Editor’s note: another fun story from Christian Grand, our national park-obsessed writer! To read more of his work, click here.
Over the course of my lifetime, I intend to visit every national park. I hope you’ll forgive me, however, when I tell you that this article isn’t about a national park. My intentions to drive out to John Day and write a gripping article about it were pure on the afternoon when I set out from Portland. I set out eastbound in the late afternoon with the intention of making my way out to one of Oregon’s few national parks. John Day is about 230 miles to the east of Portland, out in the dry part of the state east of the Cascade Mountain Range.
The route, Interstate 84, follows the Columbia River Gorge—a National Scenic Area. Closer to the Willamette Valley, where Portland is, the gorge cuts its way through dense forests where it exposes jagged basalt, whereas east of the Cascade Mountain Range the mighty Columbia rolls through grassy hills. The gorge itself is quite striking, but what makes it truly awe inspiring for me is thinking about how the gorge was formed.
In short, the Columbia Plateau was formed over the course of millions of years by multiple sequential lava flows. Over time, exposed lava fields turned to forests, and about 13,000 years ago an ice dam burst in Montana. When the ice dam burst there was a catastrophic flood that drained ancient Lake Missoula. The lake, covering 3,000 square miles of land (now Montana), rushed out to the Pacific Ocean, thus carving out the Columbia River Gorge.
The Colombia Gorge
Along the drive I stopped at Rowena Crest; it provides an excellent vista to take in the geological wonder. Even on quiet days, you can find people here speaking languages from around the globe. It makes me proud to live so close to a place that people travel to from around the world, all to explore this place’s scenic views and cultural importance.
Native Americans have populated the region for thousands of years, but settlers (and now tourists) have been taking in this vista for the last 170 years. I got here by driving an old Pontiac an hour from Portland.

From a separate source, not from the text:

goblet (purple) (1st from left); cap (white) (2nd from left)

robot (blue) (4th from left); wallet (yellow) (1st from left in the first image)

The people who saw this vista 170 years ago took months to painstakingly walk here from Missouri.
I hiked a couple miles up the Rowena Crest Trailhead to see where the landscape still bears witness to the hardy pioneers that traversed the Oregon Trail. The hiking trail here runs along some wagon ruts that were cut by early pioneers on their way out to the Willamette Valley.
The view from Rowena Crest
To most, the Oregon Trail probably reminds them first of the Oregon Trail computer game. Playing this game was my first time on a computer, but it didn’t occur to me until I actually moved to Oregon that the Oregon Trail was a real thing (and not just a way for a pixelated version of yourself to die of dysentery). Secondarily, a lot of people think of Oregon as a state filled with fertile land and wooded mountains. That’s true, but in actuality, a huge portion of Oregon is actually desert. The July day when I was here, my car’s thermometer told me the temperature outside was 97 degrees.

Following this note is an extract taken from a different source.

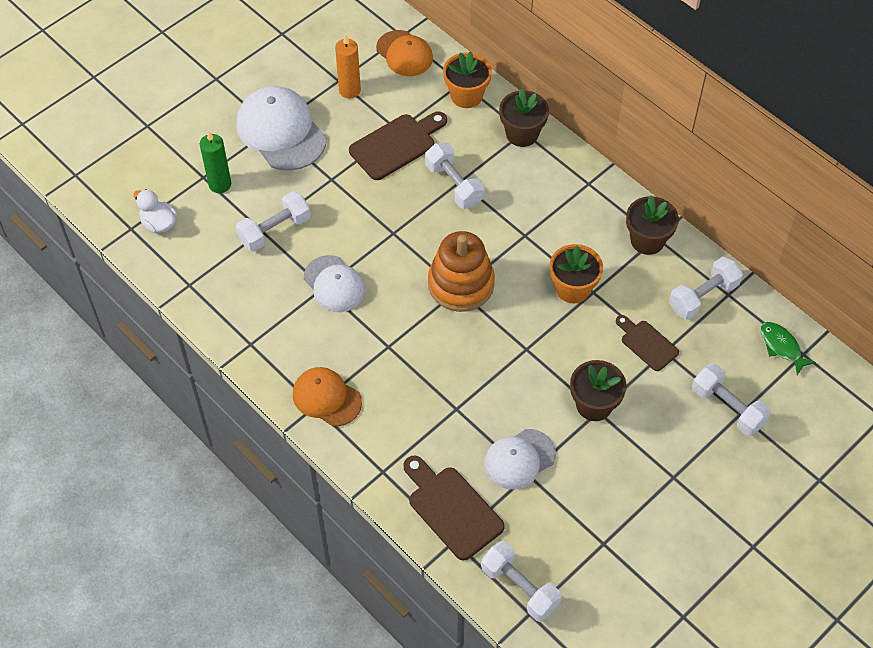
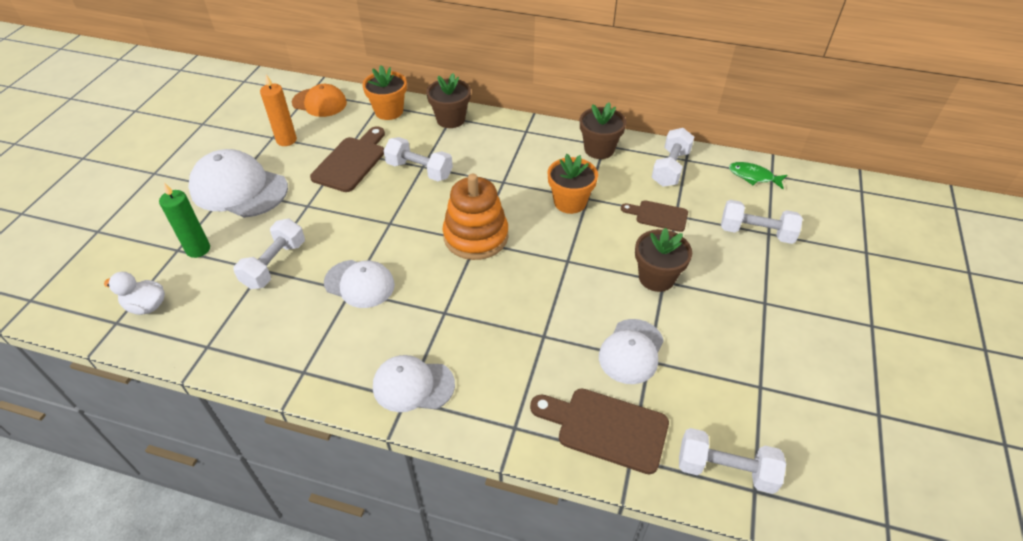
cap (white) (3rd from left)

I finished up my hike at Rowena Crest and got back in my air conditioned car. Those who traversed the Oregon Trail had no such luxury. In fact, they had to walk another eighty miles to Oregon City, receive their land grant, and then go start a homestead. Not me, though. I just drove on, drank my LaCroix, and ate a Clif bar in the car while I thought about the toil of yesteryear.
Can you imagine walking the Oregon Trail?

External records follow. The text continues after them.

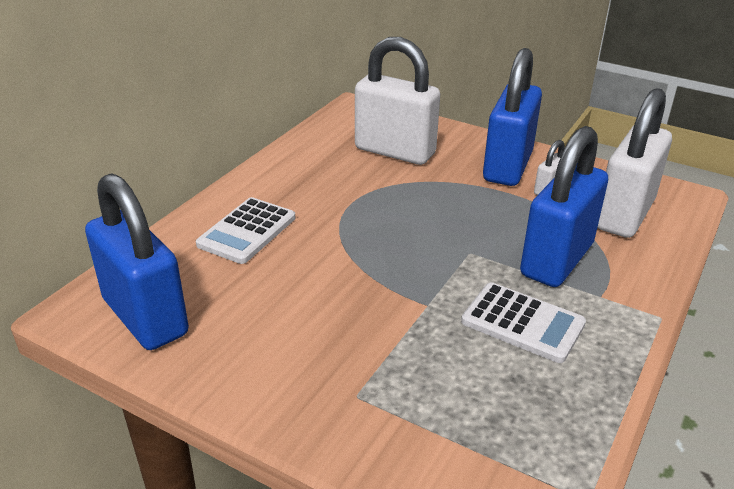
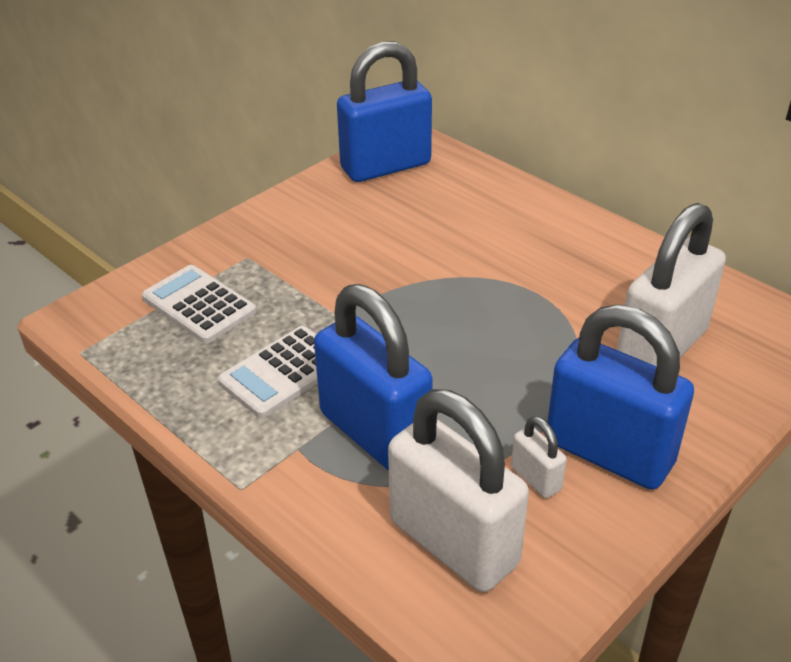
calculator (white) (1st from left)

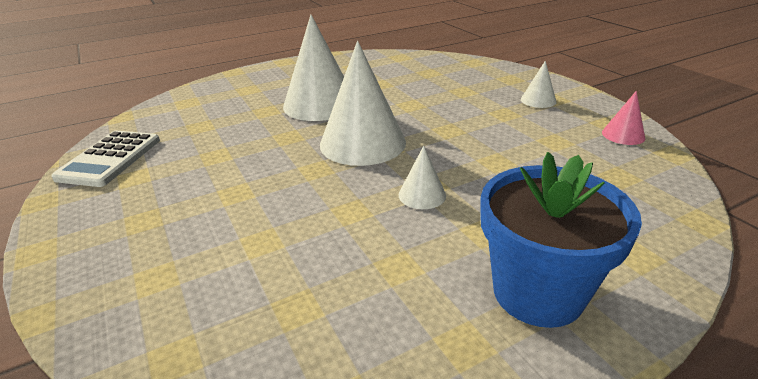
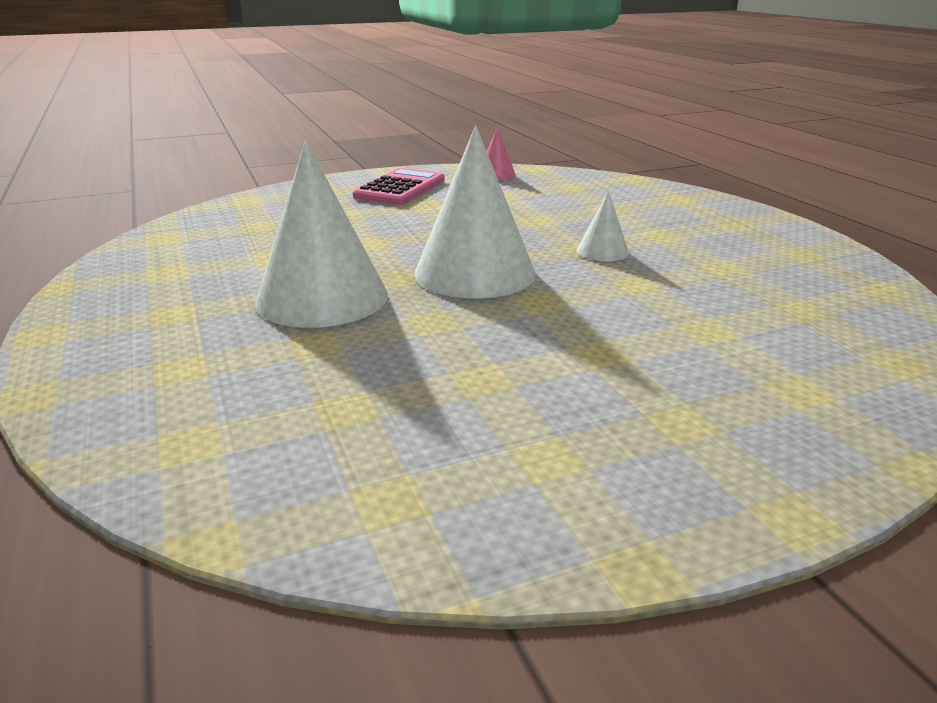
calculator (pink); calculator (white); flower pot (blue)

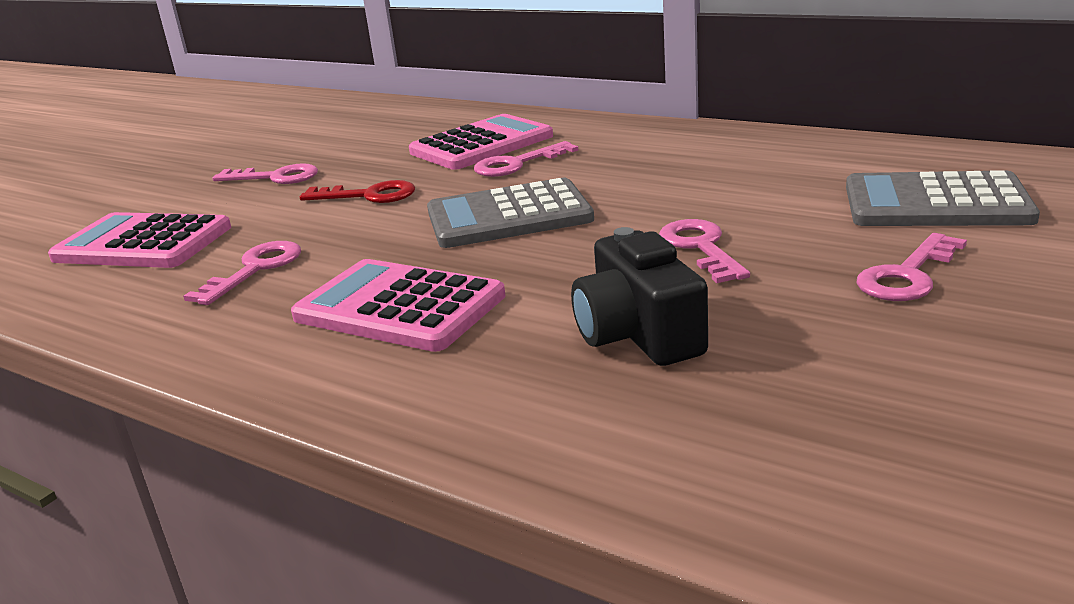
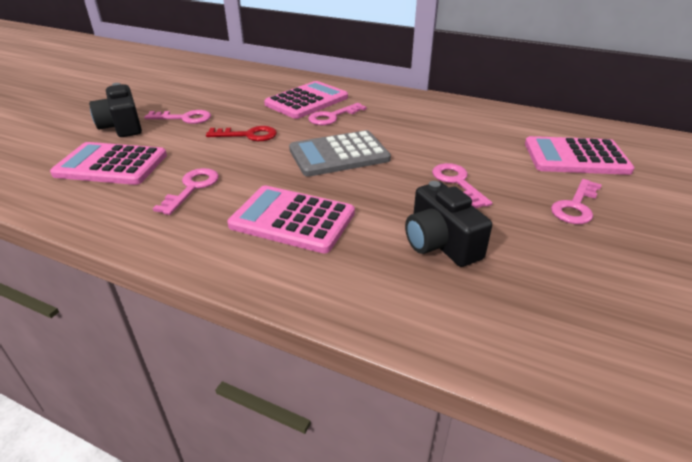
calculator (pink) (4th from left); camera (black) (1st from left)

I continued on towards John Day, but at around 5pm I was still a solid two hours away. I’m the sort of traveler who is more than willing to set out with no clear destination, and know that I’ll figure out something interesting by the end of the day. But I’m not the sort of traveler who likes to drive at night, so I decided to find a place to stop for the night (in actuality it doesn’t get dark in an Oregonian summer until after 9pm, but this is a judgment free zone).
I made it as far as Cottonwood Canyon State Park, where I decided to make camp for the night. The park isn’t far from where the Oregon Trail lies. I hiked along a trail, and thought of what it must have been like to be a pioneer walking through here, this same time of year 170 years ago. Even at 6pm, it was almost 100 degrees, and there were no trees to provide shade. The creosote bushes choking the landscape provide no shade, but they do provide a great hiding spot for a rattlesnake.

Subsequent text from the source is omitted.